My first pet peeve, this is not something wrong with agile, but more to do with the literature on agile and its proponents, they do not stress enough on the fact that this is not a buffet of practices where you pick and choose what practices you want to follow and discard others, just because they are inconvenient. And if you do choose to not follow all of the practices then please don’t call your self agile, you are giving the rest of us a bad name.

EX:

  • You decide to “refactor mercilessly” but forget to write test cases or test before and after.
  • You have no daily builds all the members of you team integrate just before the release.
  • You have decided to no longer design/document anything and start hacking away code (without test cases or customer involvement or acceptance tests) you are not agile, you are in fact following the “Trial and Error” methodology.

Another example “Our development budget will run out at the end of the year so lets get all the development done in the next two months and during the maintenance phase add the unit tests”. Yes this is a real statement from one of my ex managers, no kidding. It took us a year to recover from this.

And then you hear complaints like “Why is XP not working?” well if you weren’t screwing around with it will.

2. Customer representative, Agile recommends that we have one customer representative who will be talking to the customers and talking to the team.
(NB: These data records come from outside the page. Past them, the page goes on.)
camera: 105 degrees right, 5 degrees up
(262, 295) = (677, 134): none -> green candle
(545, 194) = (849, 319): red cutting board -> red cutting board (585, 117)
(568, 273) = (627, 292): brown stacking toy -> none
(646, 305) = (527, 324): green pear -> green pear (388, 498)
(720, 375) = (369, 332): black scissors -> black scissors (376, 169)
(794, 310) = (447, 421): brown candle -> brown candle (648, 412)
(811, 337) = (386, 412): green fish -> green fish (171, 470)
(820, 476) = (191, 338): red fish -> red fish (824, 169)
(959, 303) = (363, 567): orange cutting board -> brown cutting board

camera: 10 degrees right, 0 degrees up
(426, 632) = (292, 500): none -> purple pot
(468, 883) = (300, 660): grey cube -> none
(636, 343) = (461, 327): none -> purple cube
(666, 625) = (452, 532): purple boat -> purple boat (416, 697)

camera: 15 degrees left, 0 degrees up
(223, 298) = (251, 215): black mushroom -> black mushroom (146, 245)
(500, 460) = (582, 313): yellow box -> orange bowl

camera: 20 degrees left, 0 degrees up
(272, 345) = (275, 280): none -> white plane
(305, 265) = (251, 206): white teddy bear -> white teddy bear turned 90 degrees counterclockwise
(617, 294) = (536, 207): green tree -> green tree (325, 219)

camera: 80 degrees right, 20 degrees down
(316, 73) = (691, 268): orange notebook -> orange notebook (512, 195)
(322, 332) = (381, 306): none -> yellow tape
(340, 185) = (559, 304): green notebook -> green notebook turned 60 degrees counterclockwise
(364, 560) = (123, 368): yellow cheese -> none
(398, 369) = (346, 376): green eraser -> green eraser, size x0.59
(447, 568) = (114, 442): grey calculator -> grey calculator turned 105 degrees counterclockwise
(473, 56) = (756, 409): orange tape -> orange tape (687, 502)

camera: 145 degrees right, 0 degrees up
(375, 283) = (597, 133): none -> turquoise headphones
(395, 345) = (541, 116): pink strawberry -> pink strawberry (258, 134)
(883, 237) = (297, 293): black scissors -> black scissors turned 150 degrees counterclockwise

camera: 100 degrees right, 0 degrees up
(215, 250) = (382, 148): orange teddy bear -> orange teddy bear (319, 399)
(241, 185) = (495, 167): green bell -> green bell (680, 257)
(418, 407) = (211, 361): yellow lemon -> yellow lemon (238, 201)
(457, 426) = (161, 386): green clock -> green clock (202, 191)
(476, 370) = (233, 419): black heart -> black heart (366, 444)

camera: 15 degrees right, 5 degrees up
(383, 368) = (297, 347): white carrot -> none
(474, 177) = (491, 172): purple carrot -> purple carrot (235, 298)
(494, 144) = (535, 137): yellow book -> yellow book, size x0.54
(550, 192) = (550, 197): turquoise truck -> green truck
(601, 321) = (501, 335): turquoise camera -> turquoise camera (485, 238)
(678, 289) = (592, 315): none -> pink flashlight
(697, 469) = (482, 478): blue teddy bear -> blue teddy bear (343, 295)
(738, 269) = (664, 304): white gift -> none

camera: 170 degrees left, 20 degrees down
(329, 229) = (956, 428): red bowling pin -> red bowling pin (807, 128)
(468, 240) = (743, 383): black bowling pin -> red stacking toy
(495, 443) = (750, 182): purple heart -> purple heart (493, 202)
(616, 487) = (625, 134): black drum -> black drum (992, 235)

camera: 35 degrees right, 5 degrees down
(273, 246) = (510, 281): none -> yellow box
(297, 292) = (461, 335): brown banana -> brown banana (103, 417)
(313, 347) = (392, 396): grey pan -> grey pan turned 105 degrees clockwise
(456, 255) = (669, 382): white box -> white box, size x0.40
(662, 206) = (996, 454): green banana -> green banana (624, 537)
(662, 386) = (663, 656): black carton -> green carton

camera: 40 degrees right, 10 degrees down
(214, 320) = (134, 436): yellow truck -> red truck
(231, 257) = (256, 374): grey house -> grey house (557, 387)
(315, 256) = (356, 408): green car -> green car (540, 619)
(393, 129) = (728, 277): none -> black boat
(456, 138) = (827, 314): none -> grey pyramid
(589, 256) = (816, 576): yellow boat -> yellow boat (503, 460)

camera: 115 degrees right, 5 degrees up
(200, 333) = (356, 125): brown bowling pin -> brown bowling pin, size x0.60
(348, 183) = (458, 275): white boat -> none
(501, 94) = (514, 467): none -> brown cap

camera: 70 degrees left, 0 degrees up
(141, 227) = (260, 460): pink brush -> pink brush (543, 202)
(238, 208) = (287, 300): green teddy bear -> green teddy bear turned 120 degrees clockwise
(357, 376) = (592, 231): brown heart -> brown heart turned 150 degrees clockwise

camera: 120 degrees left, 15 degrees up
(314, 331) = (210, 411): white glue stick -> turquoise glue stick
What XP forgets to tell us here is this customer representative better be darn good.

Here is a real life example, I worked in a team where the customer representative role was played by the Team Lead, this team lead was previously a brilliant programmer so ofcourse he was promoted to a team lead and everyone assumed (ass-u-me) that he will also be brilliant in managing the customers/stake holders. Every weekly meeting he had with the stake holder was a mess. Our weekly goals depended on which stake holders attended the meeting, so we kept switching from one priority to another 6 months went by, we did keep giving releases every 2 weeks with bug fixes but non of the priorities ever got done.

When you have multiple stake holder/customer it is natural that there will be different priorities, but if we are constantly changing priorities every week nothing will ever get done.

I heard a talk given by Scott Ambler on evolving agile (which you can watch here ) this talk really drives home the point. When there are multiple stake holders there will be a lot of politics going on at that level. They may not have your best interest at heart!! Someone needs to manage the expectations and also when 2 customers want 2 different priorities, someone needs to step in and manage the priorities.

So there are 2 of my pet peeves with agile, I think agile is good (numbers don’t lie survey shows that 75% of agile projects succeed),  but we can improve a lot by making somethings concrete like how you define an agile project, who should be in the role of the customer representative.